Today's cooking projects: corned beef hash and pepper and onion marinara

Once again, I am consumed by a request from my better half. Wants Italian sausages and a marinara with peppers and onions. Today I am taking care of the sauce. Giant can of diced tomatoes in juice. Two cans of organic tomato paste. Two giant yellow onions, ½” sliced Lyonnaise-style (pole to pole). One quart of frozen roasted assorted peppers, ½” slices. Five cups of diced fresh bell peppers. (Why five cups? Because that’s what I need to use up!) Assorted dried Italian herbs, fresh rosemary and fresh sage. Three tablespoons of chopped garlic. Chop lots more garlic because I’m making ten pounds of sausage tomorrow, but that’s another story. I have a silicone trivet that I use to roll the garlic cloves in, takes the skin right off. Then I use a coarse Microplane to process the garlic, five minutes or so and I have a big pile of chopped garlic. Lots of fresh ground black pepper. Crushed red pepper. Saute onions in olive oil, add peppers and garlic, stir to coat, toss in everything else. Simmer all afternoon. It’s tasting good – even to me, and I have a serious dislike of, as well as an allergy to, bell peppers.

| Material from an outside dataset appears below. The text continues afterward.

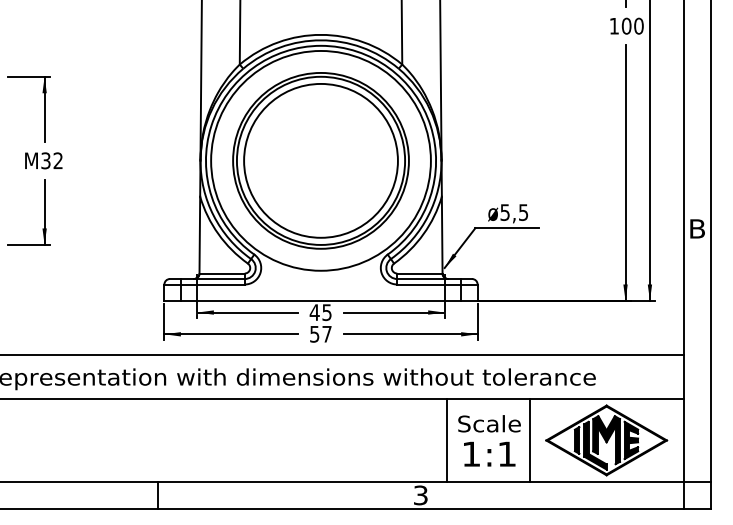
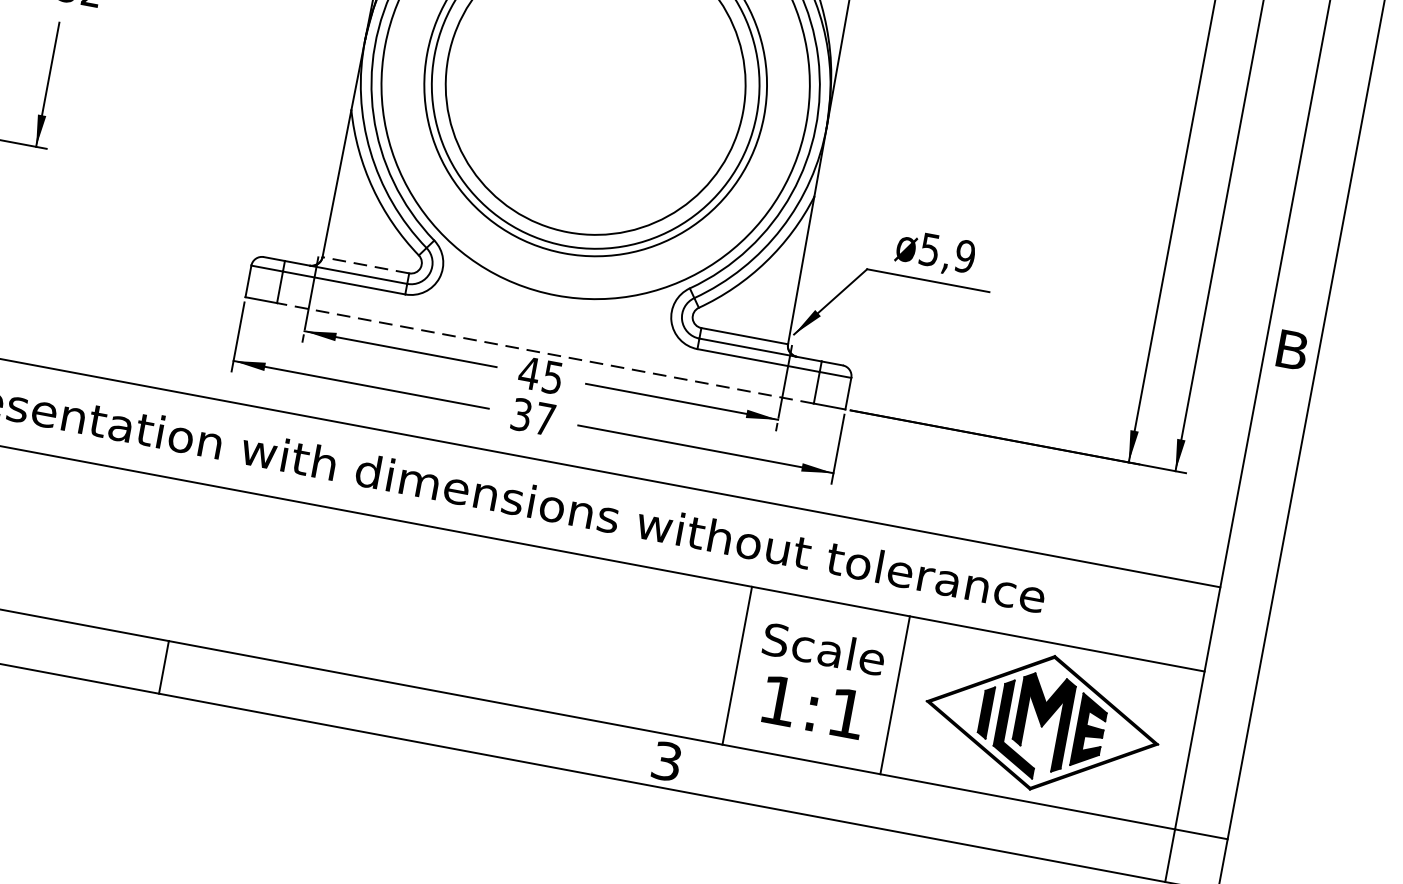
text: (523, 212) -> (964, 256), ø5,5 -> ø5,9
line: (222, 273) -> (366, 265), solid -> dashed
line: (320, 301) -> (544, 354), solid -> dashed
text: (314, 333) -> (521, 413), 57 -> 37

Dinner tonight will be corned beef hash. The other day I pulled the last chunk of homemade corned beef out of the freezer. I was contemplating the cooking method when I realized that the FoodSaver vacuum bag it was in would be a wonderful cooking container for a long slow trip through the oven. So I threw it in the oven at 200 degrees overnight. No muss, no fuss. Then I refrigerated it in its juices. Today I will dice up the corned beef and some red potatoes, steam the potatoes to parcook them, and then fry up the whole mess with some onions. A little horseradish on the side, some boiled turnip greens or maybe arugula, and a real comfort-food dinner for us. Guess we’ll have beer or iced tea to drink, can’t imagine the wine I’d pair with this one. I’ll keep back some of the corned beef and slice enough for a couple of Reuben sandwiches, and freeze it for another day. I will have to set aside some time to cure some more corned beef sometime. It’s been really good.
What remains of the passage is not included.